Regional overviews: Europe

Notes
Europe

One Aviva triangle

Spain

Aviva Spain is the country’s third-largest life insurer, with a market share of 9.5%. The life insurance market is dominated by bancassurance distribution and Aviva has partnerships with Bancaja, Caja España, Caixa Galicia, Unicaja, Caja de Granada and, more recently, Cajamurcia. We also distribute through an agency-based network via Aviva Vida y Pensiones (AVP).

In June 2007 we announced a new joint venture with the Spanish savings bank Caja de Ahorros de Murcia (Cajamurcia) to form a joint venture life company. The new life company will distribute life and pensions products via Cajamurcia’s network of 413 branches.

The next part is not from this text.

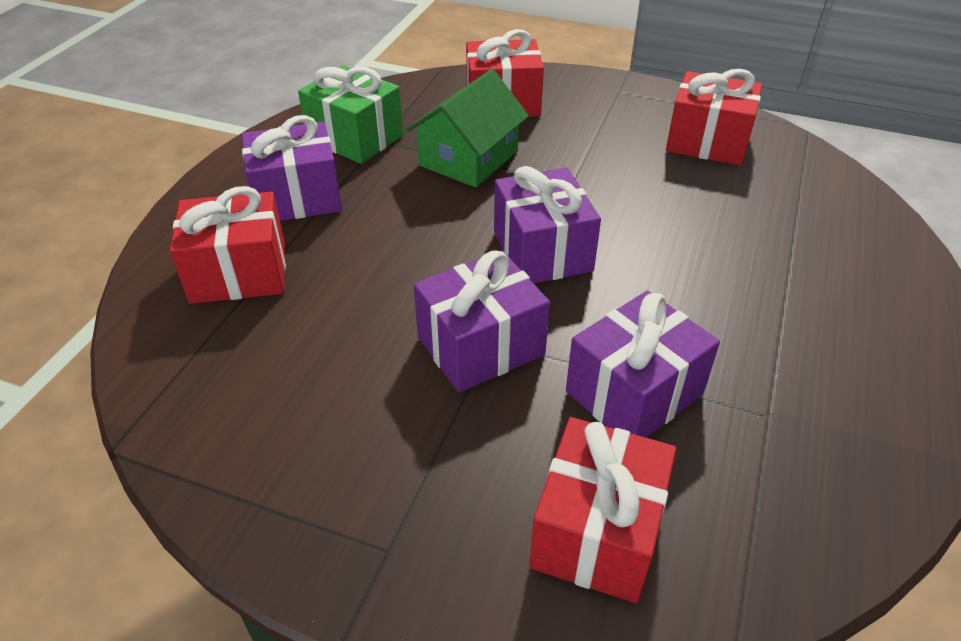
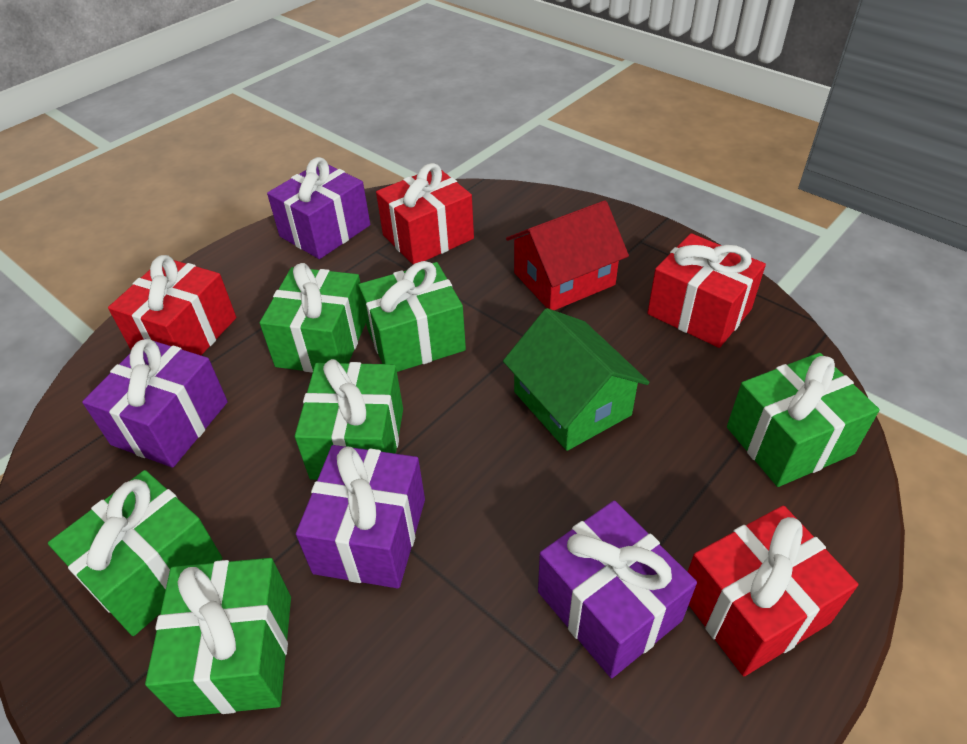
green gift: 1 -> 6
red house: 0 -> 1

Earlier in the year we successfully launched a new savings product (PIAS), which is optimised to the new tax environment and in which Aviva Spain is the market leader. Sales of savings products, including PIAS, were very strong, and offset lower sales of mortgage linked protection business, which were affected by the slow down in the Spanish housing market. Pension sales were boosted by the efficient transfer late in the year of a portfolio of pension policies into the new joint venture with Cajamurcia.

Life EEV operating return increased to £239 million (2006: £221 million) reflecting overall growth in new business together with good returns on the in-force book of business. Total sales continued to show strong growth, up 15% to £2,392 million (2006: £2,059 million). Increased sales of savings products which offset the decline in protection products, led to an overall increase in new business contribution to £189 million (2006: £184 million) with a new business margin of 7.9% (2006: 8.9%).

The outlook for 2008 is more cautious, with the bancassurance market expected to continue to be impacted by the slowdown in the mortgage market and the Europe-wide credit squeeze. Long-term growth potential, however, remains strong in the market and Aviva Spain continues to develop its bancassurance relationships.